Dalam sebuah pernyataan pers, pemerintah Mynamar menyatakan, 77 orang muslim Rohingya dan Rakhine meninggal, luka 109 orang, dan 4.822 rumah dibakar, 72 masjid di rusak, 15 kuil dirusak, serta tiga sekolah dibakar. “Yang terjadi di Myanmar bukan genocide atau pembersihan etnis.

Padahal, seperti dibantah oleh Muhammad Rofiq, salah seorang pengungsi Rohingya yang dihadirkan dalam dialog tersebut, tidak membenarkan pendapat, bahwa Muslim Rohingya ingin mendirikan negara, dan merusak kuil. Mengingat etnis Rohingya secara jumlah sangat sedikit, sehingga tidak mungkin terpikir untuk mendirikan negara sendiri.

Rofiq menceritakan, setiap malam terjadi penculikan dan pemerkosaan, warung-warung disweeping, dirampok, rumah penduduk dibakar oleh junta militer. Maka, tidak benar, jika Muslim Rohingya mempersenjatai diri, seperti dituduhkan.

Ini bukan sekedar kejahatan etnis, tapi juga pertarungan antara Budhis dan Islam. Perlu langkah kongkrit dari Pemeritah Indonesia untuk protes keras dan tegas di depan anggota ASEAN dan PBBB.

Riefqi Muna, Ph.D dari Litbang Muhammadiyah mengatakan, pelanggaran kemanusiaan secara defacto telah terjadi di Myanmar. Ini bukan hanya terjadi dalam rentang yang pendek, tapi sistematik, terulang, dan secara terus menerus, baik dalam konteks masyarakat muslim maupun Budha. Dalam hal ini, negara terlibat di dalamnya.  

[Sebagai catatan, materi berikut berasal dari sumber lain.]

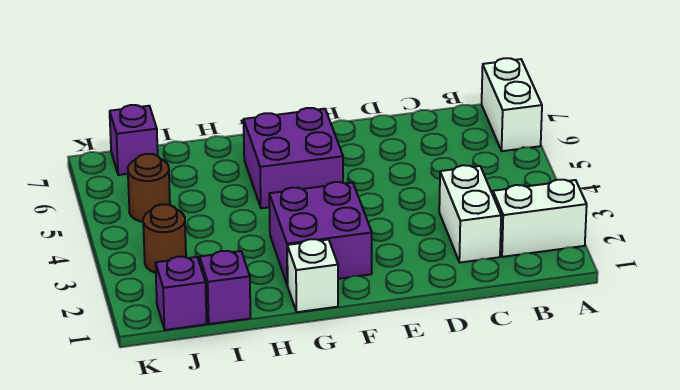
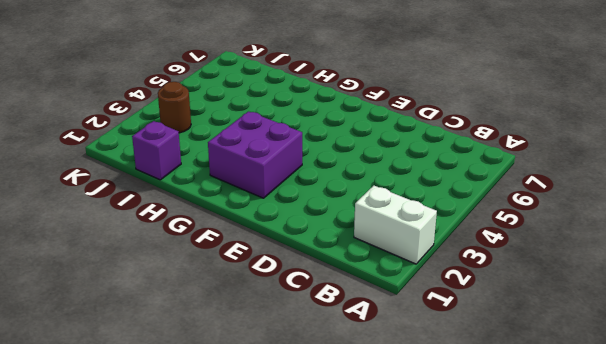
none -> white brick A6:A7 level 1
none -> white brick C2:C3 level 1

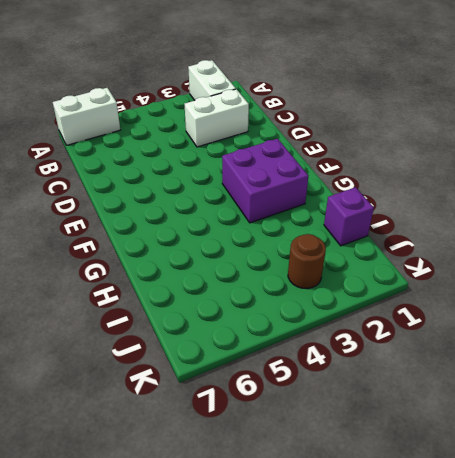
none -> purple brick F5:G6 level 1
none -> white brick G1 level 1

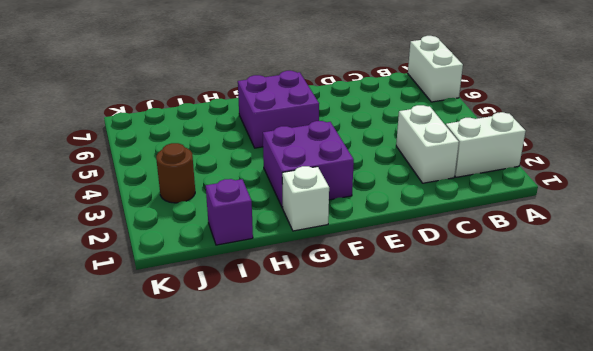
none -> purple brick J1 level 1
none -> brown round brick J5 level 1

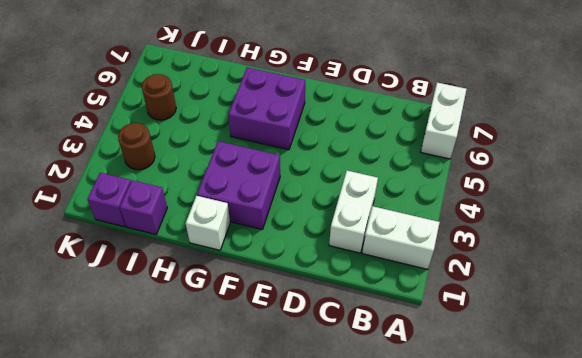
none -> purple brick J7 level 1

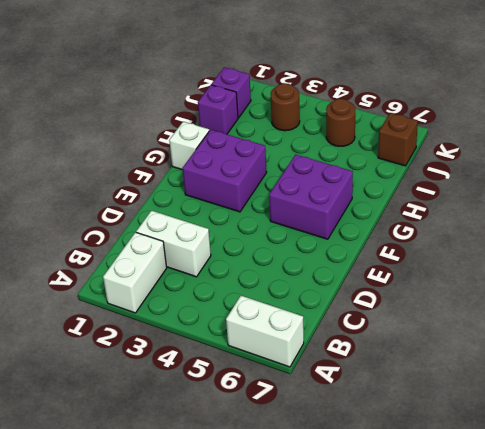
brown brick J7 level 1 -> purple brick J7 level 1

Meski, ia menyayangkan, gambar penderitaan muslim Rohingya yang tersebar di media online sebagian ada yang keliru. Sebagai contoh, foto korban yang terbakar, ternyata adalah korban kekerasan yang terjadi di Kongo, Afrika. Ada juga gambar atau foto dari Tibet, atau  todongan sanapan di Patani. “Saya ingin mengimbau, agar jangan tergesa-gesa memforward informasi yang tidak jelas.”

Kesimpangsiuran angka korban di media massa, menurut Riefqi, tidak perlu dipertentangkan. Sedikit ataupun banyak, tetap saja melakukan pelanggaran HAM. Merujuk pada Al Qur’an, membunuh satu orang sama dengan membunuh semua makhluk, dan menyelamatkan satu orang sama dengan menyelamatkan seluruh makhluk.

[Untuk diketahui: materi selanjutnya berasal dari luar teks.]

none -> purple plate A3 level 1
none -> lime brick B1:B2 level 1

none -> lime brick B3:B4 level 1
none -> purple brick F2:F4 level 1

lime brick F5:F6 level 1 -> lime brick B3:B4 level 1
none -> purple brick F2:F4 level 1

“Ini bukan lagi sebatas persoalan kemanusian, tapi juga lintas batas, etnis, yang tidak bisa diselesaikan oleh masyarakat madani atau agama. Karena di dalamnya ada garis kedaulatan, teritorial, dan peran negara. Ini persoalan pelanggaran hak kemanusiaan, apapun agamanya.”

Riefqi mendesak agar negara lebih berperan aktif. Sebetulnya, Indonesia bisa berbuat lebih banyak, mengingat Indonesia adalah negara yang katanya paling demokratik. Sehingga secara informal peluang itu ada. Yang harus ditekan, bukan hanya Myanmar, tapi juga Bangladesh yang menutup akses bantuan internasional untuk muslim Rohingya di pengungsian.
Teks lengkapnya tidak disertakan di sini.